We used a consultant in the beginning and we also now use an integrator.
What was our ROI?
The use cases I outlined are the areas where we are seeing ROI: Quality, compliance, error-avoidance, opportunity cost, and time-saving.
What's my experience with pricing, setup cost, and licensing?
The pricing is scalable for a enterprise-level solution. It's quite scalable and it's quite comparable with the market. If you really scale well over the number of licenses you have, you can achieve economies of scale and it comes out to be very cheap.
There are no costs in addition to the standard licensing fees. There is an option to increase your support levels by paying another 10 percent or 20 percent on your licenses, depending on how much support you want. We are still happy with the support.
Which other solutions did I evaluate?
There were three leaders at the time we did our evaluation three years ago and were quite equal in terms of their functionalities. One of the factors that led us to choose Blue Prism was the enterprise-level functionality.
What other advice do I have?
My advice is "go for it." It's good. We are satisfied that we have achieved with the tool, and we are continuing with it.
Having said that, I would advise that you are free to explore the market and do a study, but in the end all the tools are very similar. It's more about how you will handle it in your organization. That is what is more important. There is not just the tooling around it. There is also the people management aspect, and process management. So there's a lot that goes along with it; more than just the tool. One of the things that I like about Blue Prism is that their operating model is quite good.
The biggest lesson I've learned is not about Blue Prism, it's about RPA as a whole. As I said, it's not just the tool or the technology, it's about how you bring in change management in the company. How do you take people along with you? How do you explain the journey? How do you set up the operating model? Because for scaling, your operating model is really important. You can't just put two robots in place and then think that you will scale because there are a lot of considerations around it. How will your organization adapt to it? For example, when a human joins your company he or she needs an ID. What about robots? Do they need an ID? How do those processes fit in when they operate? How will they communicate with humans? There's a lot of change management around it for the whole organization.

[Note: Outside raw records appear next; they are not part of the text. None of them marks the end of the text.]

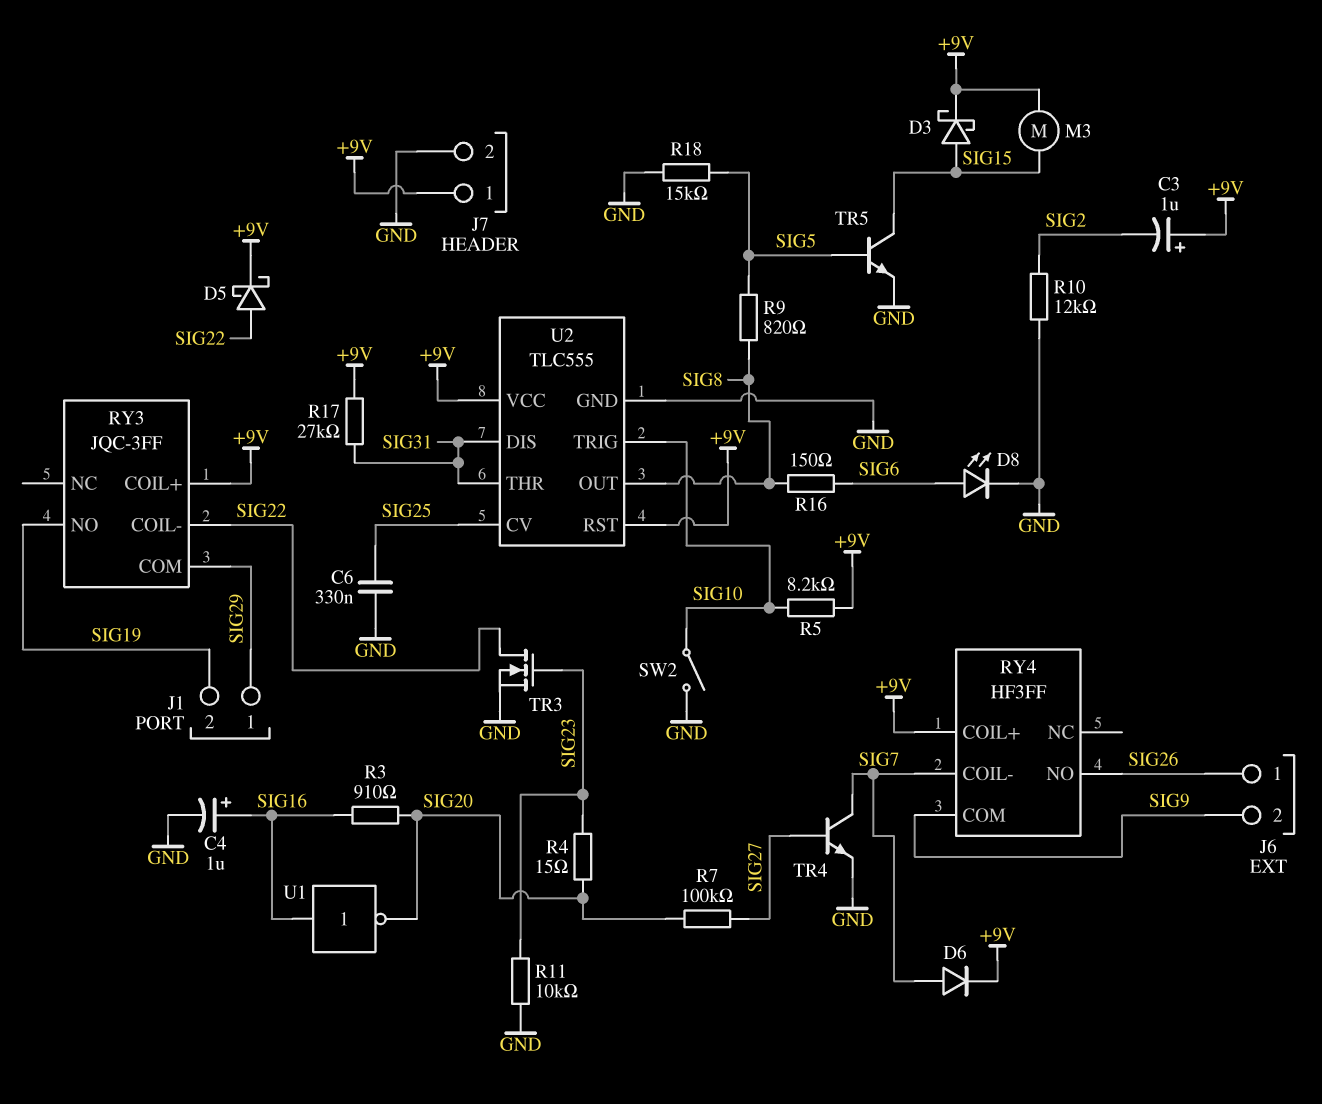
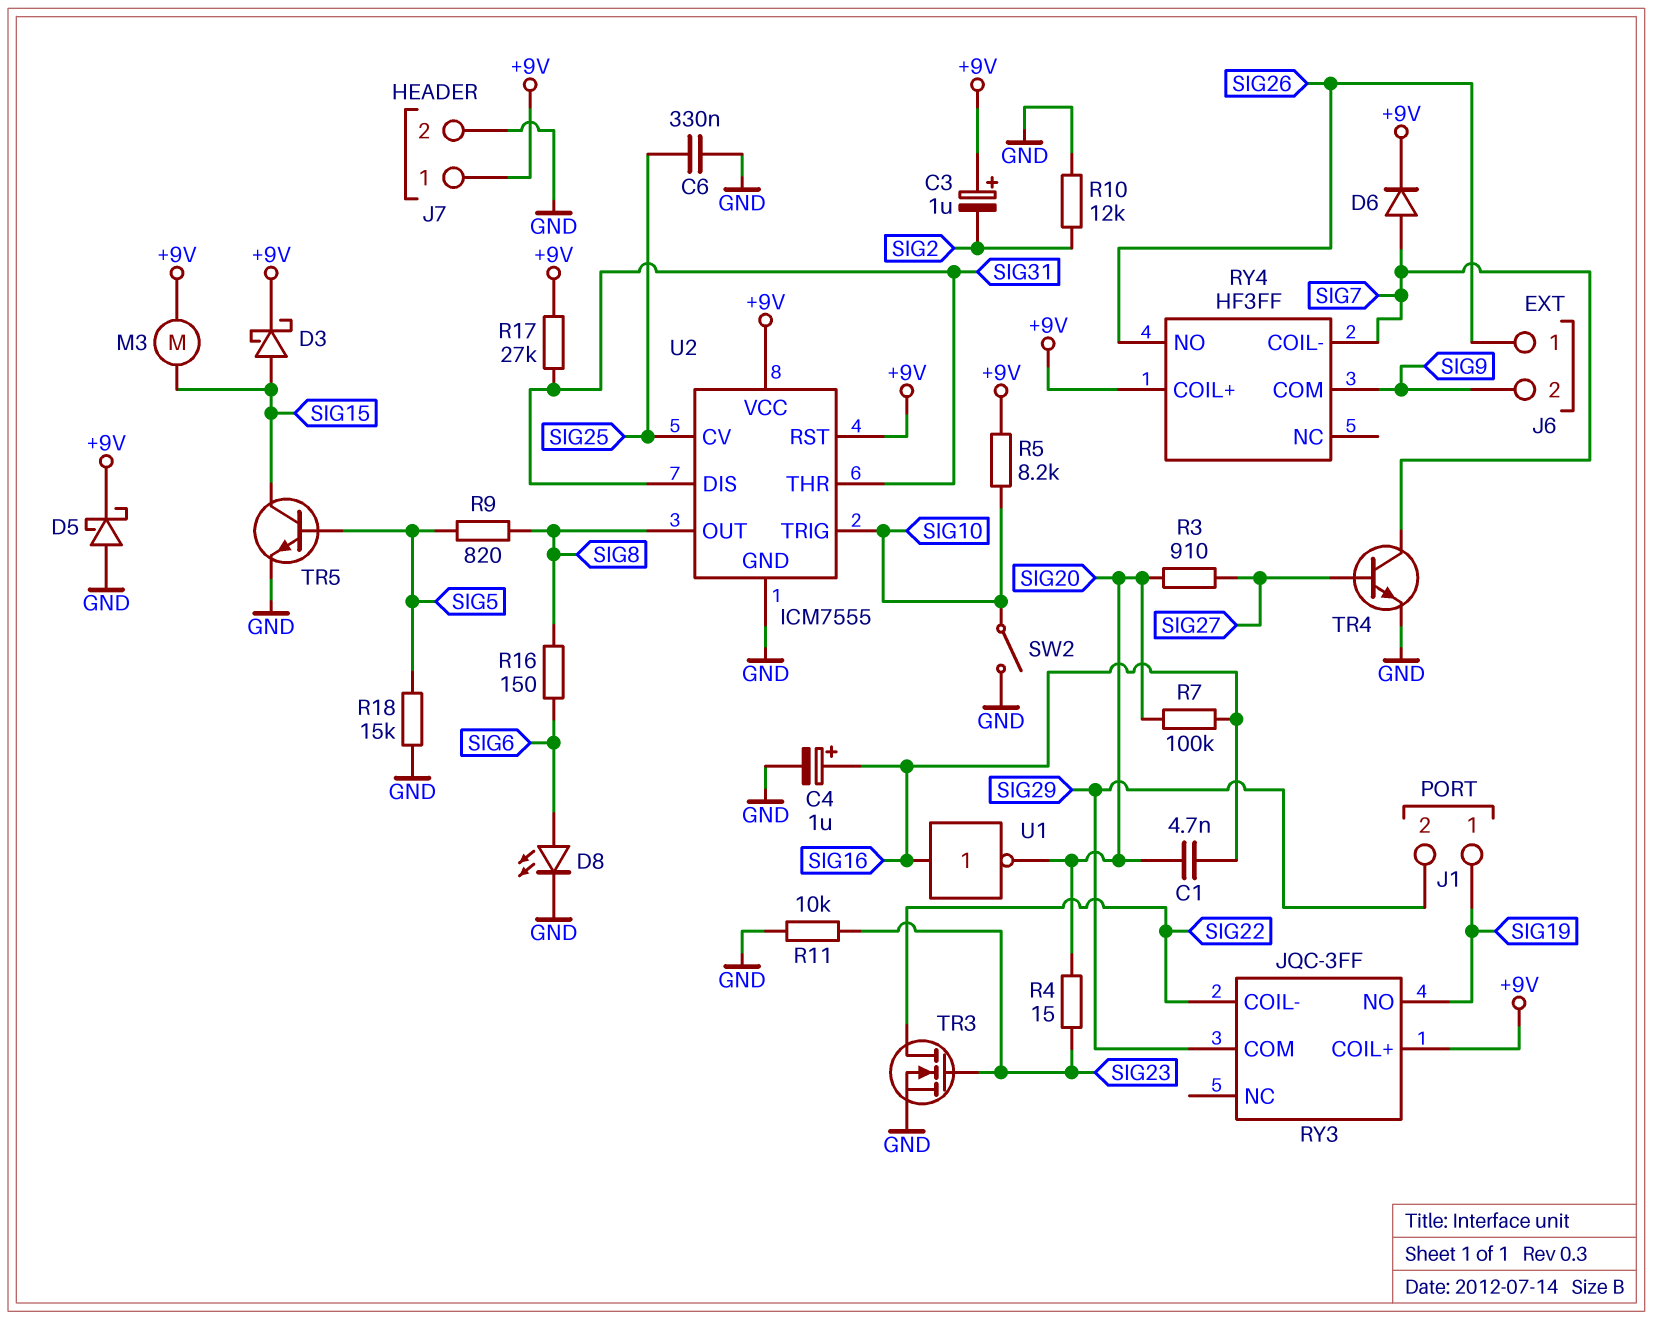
C1: none -> 4.7nF (SIG16, SIG20)
D5: schottky (A SIG22, K +9V) -> schottky (A GND, K +9V)
J1 pin 1: SIG29 -> SIG19
J1 pin 2: SIG19 -> SIG29
R3: 910 (SIG16, SIG20) -> 910 (SIG20, SIG27)
R7: 100k (SIG20, SIG27) -> 100k (SIG16, SIG20)
U2: TLC555 -> ICM7555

It's a digital transformation, or you could just call it a transformation. You need to think about a lot of moving parts around it. The tool and the technology are quite easy actually, because all the companies are quite experienced in it. But change management and the transformation part are quite difficult.
Another thing to think about is how do you choose the right processes to automate? You could think about just automating randomly, or you could think about whether a process is even needed for the organization. Why is somebody doing it? Maybe that process is not even needed; it's obsolete. You might get rid of some processes. We did that as well, and sometimes RPA is not the right solution. So think about automation as a whole. These are some of the things that I was given advice on.
I'm not a technology specialist, I'm a process transformation expert. It's not about technology in the end, it's about what you have done as a transformation to the company. The ways of working have changed. The way you look at a process has changed. A back-office analyst is now building robots himself, for himself. The way he's looking at the process has totally changed.
We do a lot of RPA training as well. We have a in-house-built curriculum where we have multiple training modules. When people do the training, they change the way they look at processes. They are already thinking about robots or digitalization. You can call it the future of work. When you began this journey, you never thought you would have these kinds of advantages. But now you have them.
I would have given Blue Prism a nine out of 10 if they had delivered on their roadmap, especially Decipher.